Marseille was one of the most inconsistent sides last season. They easily went from one extreme to the other, from creating 20 opportunities in a single game, to barely having a decent attempt on target. One possible explanation is that they relied on some of the most “difficult” players in France.

Thauvin, Payet and Gomis were by far Marseille’s most important players last season. All of them are very individualistic, difficult to motivate and usually have a superstar attitude (this is why all of them failed in Premier League). On home ground they were more determined, more combative, but in away games they always gave up after losing the ball. Maybe this is why Marseille won only 4 away games last season. Now they will once again rely primarily on wingers Thauvin and Payet…

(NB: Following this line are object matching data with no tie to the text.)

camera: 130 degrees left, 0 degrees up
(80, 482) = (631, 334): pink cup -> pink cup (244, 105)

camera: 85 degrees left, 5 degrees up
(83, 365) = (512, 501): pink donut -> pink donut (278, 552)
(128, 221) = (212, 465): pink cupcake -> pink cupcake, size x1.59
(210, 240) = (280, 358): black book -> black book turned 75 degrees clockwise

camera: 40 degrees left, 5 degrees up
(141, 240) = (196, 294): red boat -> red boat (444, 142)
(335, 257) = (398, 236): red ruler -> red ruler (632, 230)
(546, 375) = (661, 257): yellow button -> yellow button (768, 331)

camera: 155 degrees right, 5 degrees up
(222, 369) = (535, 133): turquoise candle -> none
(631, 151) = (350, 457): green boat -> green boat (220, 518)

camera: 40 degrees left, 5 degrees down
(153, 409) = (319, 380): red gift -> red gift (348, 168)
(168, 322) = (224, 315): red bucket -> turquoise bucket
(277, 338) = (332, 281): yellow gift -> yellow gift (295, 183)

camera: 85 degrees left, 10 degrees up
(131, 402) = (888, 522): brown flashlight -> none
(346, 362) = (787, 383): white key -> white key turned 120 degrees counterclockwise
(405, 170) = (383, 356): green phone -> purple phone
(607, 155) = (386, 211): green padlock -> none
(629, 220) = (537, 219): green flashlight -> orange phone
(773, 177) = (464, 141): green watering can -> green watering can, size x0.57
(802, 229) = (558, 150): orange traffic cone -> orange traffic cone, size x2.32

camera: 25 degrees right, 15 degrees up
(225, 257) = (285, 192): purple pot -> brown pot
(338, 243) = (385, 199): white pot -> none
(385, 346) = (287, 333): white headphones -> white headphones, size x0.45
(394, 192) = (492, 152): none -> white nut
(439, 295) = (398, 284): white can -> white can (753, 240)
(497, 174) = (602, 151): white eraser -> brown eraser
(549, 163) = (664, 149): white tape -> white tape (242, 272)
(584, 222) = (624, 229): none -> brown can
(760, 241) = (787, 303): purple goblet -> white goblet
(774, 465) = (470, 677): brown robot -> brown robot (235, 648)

Striker Gomis is at Galatasaray now, while experienced forward Germain arrived from Monaco. Germain seems like the best option for playing between wingers Thauvin and Payet. He is always at the right place, has great ball control and was respected by teammates everywhere he went.

Marseille transferred-in another two important players: defender Adil Rami from Sevilla and defensive midfielder Luiz Gustavo from Wolfsburg. Both of them are reputed players with proved skills, and most probably will have a guaranteed place in the lineup.

Keep an eye on midfielders Lopez and Sanson. They try to take charge when Payet and Thauvin refuse to participate. Sanson was Ligue 1’s best passer last season with 12 assist, while Lopez delivered 6 assists.

You should expect Marseille to crush many opponents on home ground (cover the handicap), but once again to have major difficulties in away games.

*Nice:*

Nice was a pleasant surprise last season, especially before the winter break. They were very courageous and inventive, but unfortunately the squad was thin and some reserves were at Ligue 2 level. There wasn’t anybody to replace striker Balotelli when he was injured or suspended, nobody to replace midfielders Belhanda and Seri, or fullbacks Dalbert and Pereira.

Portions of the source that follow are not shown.